Soloist showcase hinges on drama and dexterity
CAMBRIDGE - On Friday, the Fromm Music Foundation at Harvard presented conductor Jeffrey Milarsky's crack new-music ensemble, the Manhattan Sinfonietta - once the Columbia Sinfonietta, the now-independent group remains Columbia University's contemporary ensemble-in-residence. The concert, the first of two collectively called "The New Soloist," showed that, while the vocabulary may change (here, a profusely detailed non-tonal modernism), the new soloist is a lot like the old - speed, dexterity, and dramatic flair are still the touchstones of individual musical glory.
A couple of works highlighted that soloistic quality in and of itself, as self-contained objects rather than musical journeys. Hitomi Kaneko's 1991 flute duet "Miyabi" received a commanding performance at the hands of Tara Helen O'Connor and David Fedele, but the exotic gestures - overblown white noise, jittery rhythms - were deployed early on, then examined from various angles. Arthur Kampela's 1995 viola solo "Bridges" similarly used scratches, glissandi, and violent pizzicato, but seemed to have a comic self-awareness, an almost parodic sense of its virtuosic intensity; Daniel Panner's rendition had both the technique and the zeal.

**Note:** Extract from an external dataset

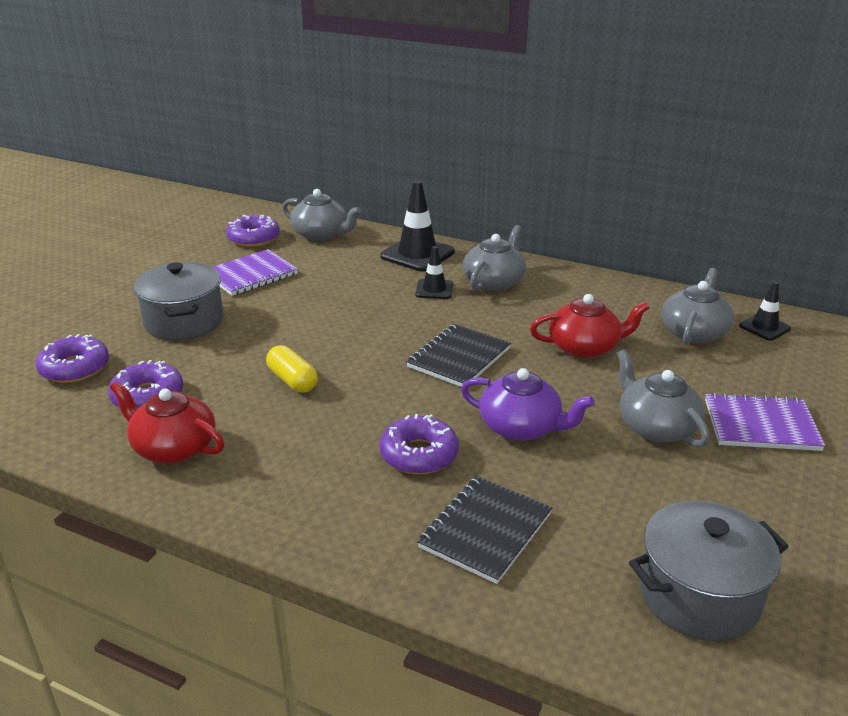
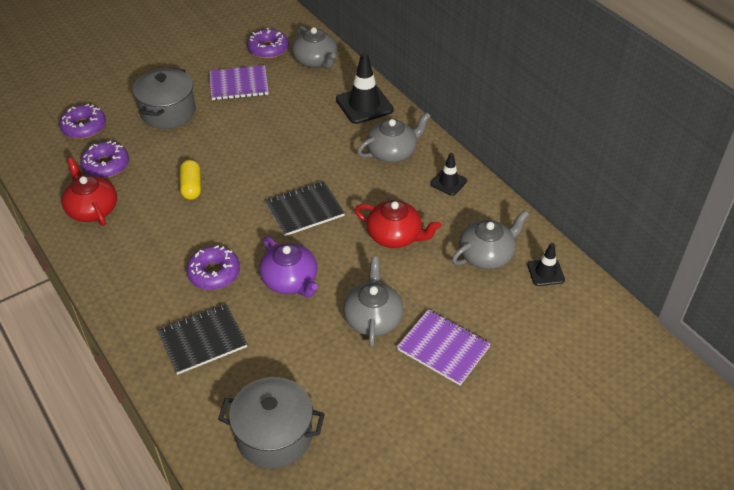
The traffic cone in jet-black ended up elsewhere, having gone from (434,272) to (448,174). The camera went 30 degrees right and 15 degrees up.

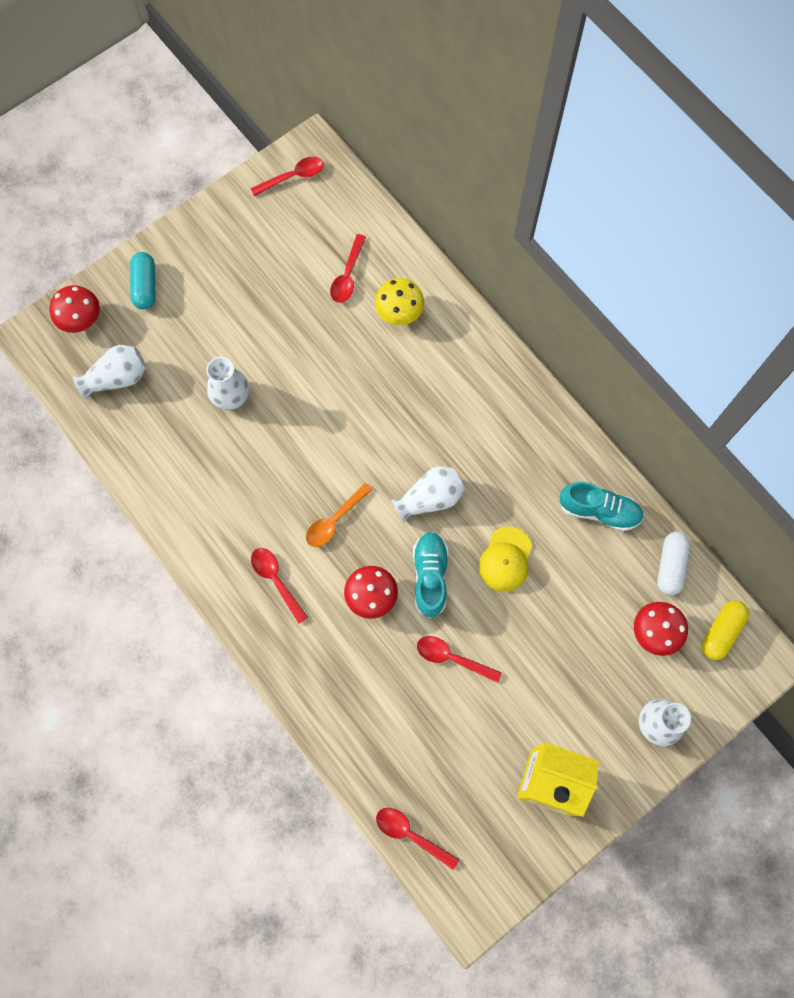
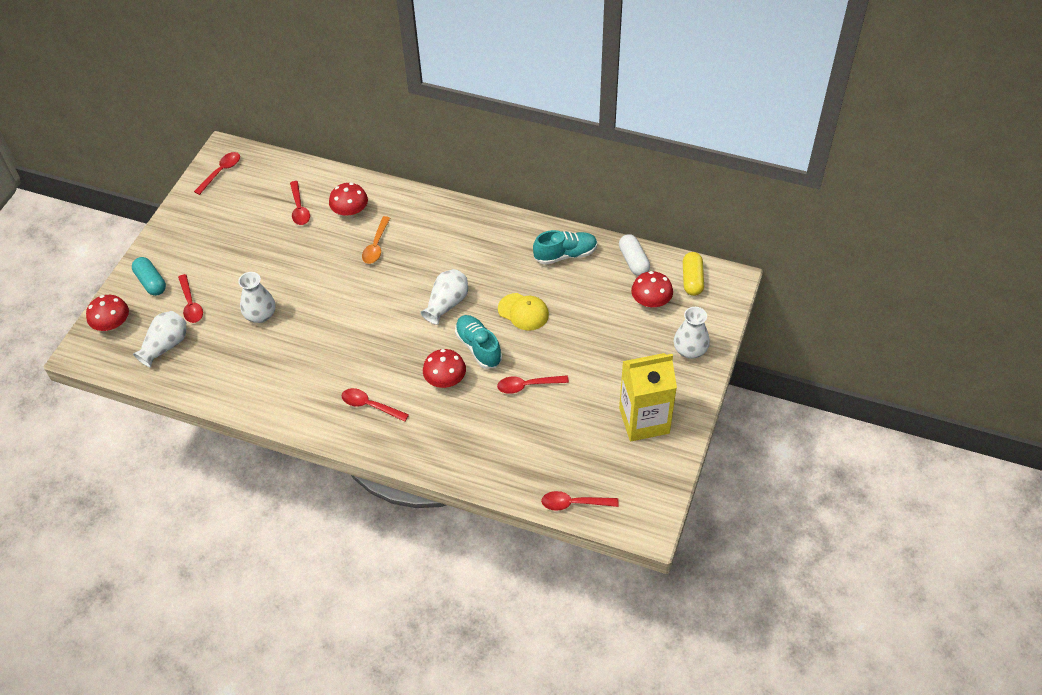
The second view gained the spoon in crimson at (190,298). The spoon in orange-coloured ended up elsewhere, having gone from (339,515) to (376,240). What was the fungus in bright yellow at (399,301) turned into the fungus in crimson at (348,200). The peaked cap in bright yellow at (505,559) ended up facing another way, 45 degrees counterclockwise from before. The camera went 30 degrees left and 20 degrees down.

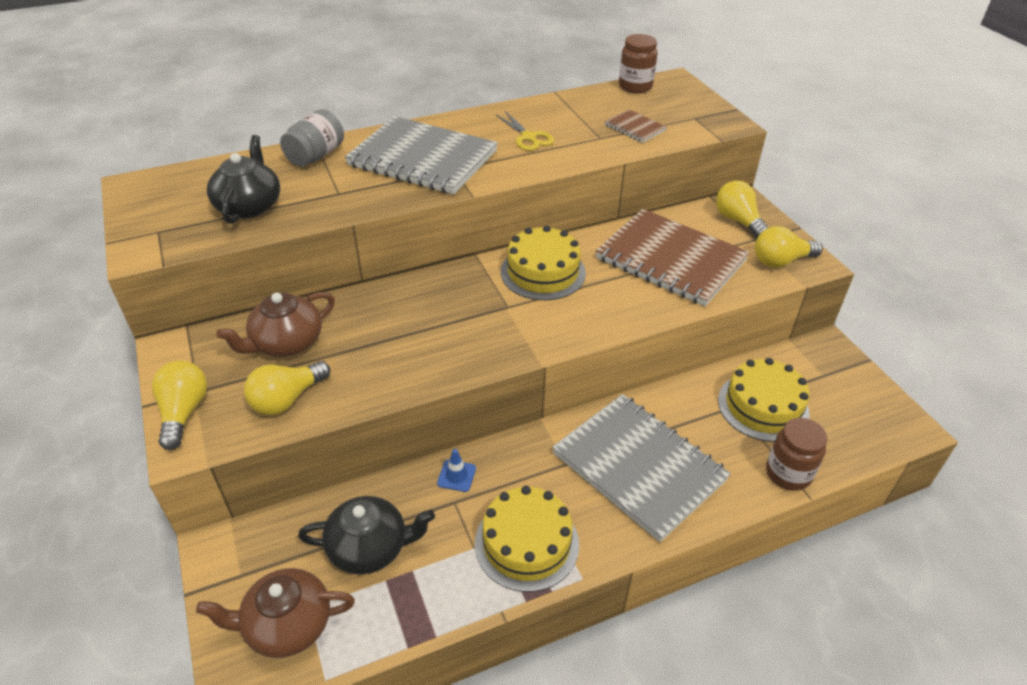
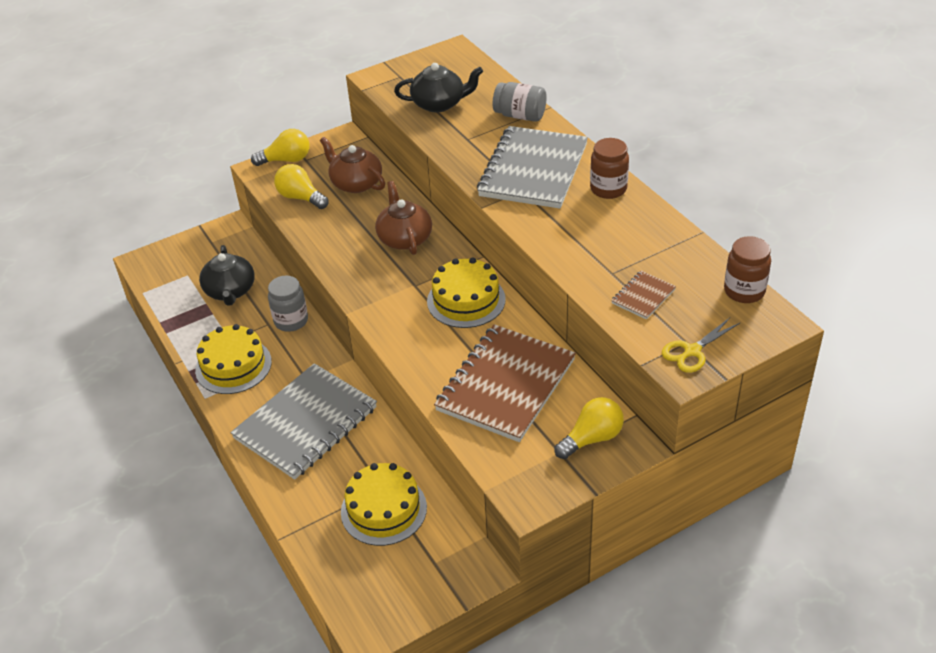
The second view lost the light bulb in bright yellow at (789,247). The teapot in dark brown ended up elsewhere, having gone from (275,613) to (403,218). The scissors in bright yellow ended up elsewhere, having gone from (525,131) to (701,345). The preserve jar in dark brown ended up elsewhere, having gone from (797,454) to (609,168). Where the traffic cone in blue stood at (456,470), the preserve jar in grey came to stand at (288,304). The camera went 85 degrees right and 0 degrees up.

David Gompper's chamber concerto "L'Îcone St. Nicolas," premiered by the group earlier in the week, fills blocks of time - the lengths derived from the visual proportions of the titular Russian icon - with ornate, meticulous arrangements of three-note cells. Personifying the music's compositional poles, violinist Aaron Boyd's romantic soulfulness played off percussionist Tom Kolor's cool objectivity; but the episodic construction couldn't sustain the length.
Marcos Balter's 2005 "Raw Item" had both intricate clarity and a convincing trajectory - with a solo oboe (James Austin Smith, confident and controlled) spurring mutable sonic orreries from an instrumental quartet, the piece reached a kind of furious repose, a virtuosic equilibrium of colliding particles. Luciano Berio's 1974 "points on the curve to find. . ." had a similar frenzied equanimity: A solo pianist (the excellent Stephen Gosling) unleashes a steady torrent of fast passagework that the 22-player orchestra feeds on, echoing, imitating, augmenting. As throughout the evening, the performance was tight, focused, and technically impeccable.
The concert's aesthetic outlier was Galina Ustvolskaya's 1971 "Composition No. 1: Dona nobis pacem." A deliberately incompatible trio of piccolo (O'Connor), piano (Gosling), and tuba (Raymond Stewart) circles around the same harsh, simple gestures over and over again, stark and obsessive. The other works on the program built their own, well-appointed musical houses; Ustvolskaya paces a bare room, looking for an exit. The soloist here was the composer, manifestly alone.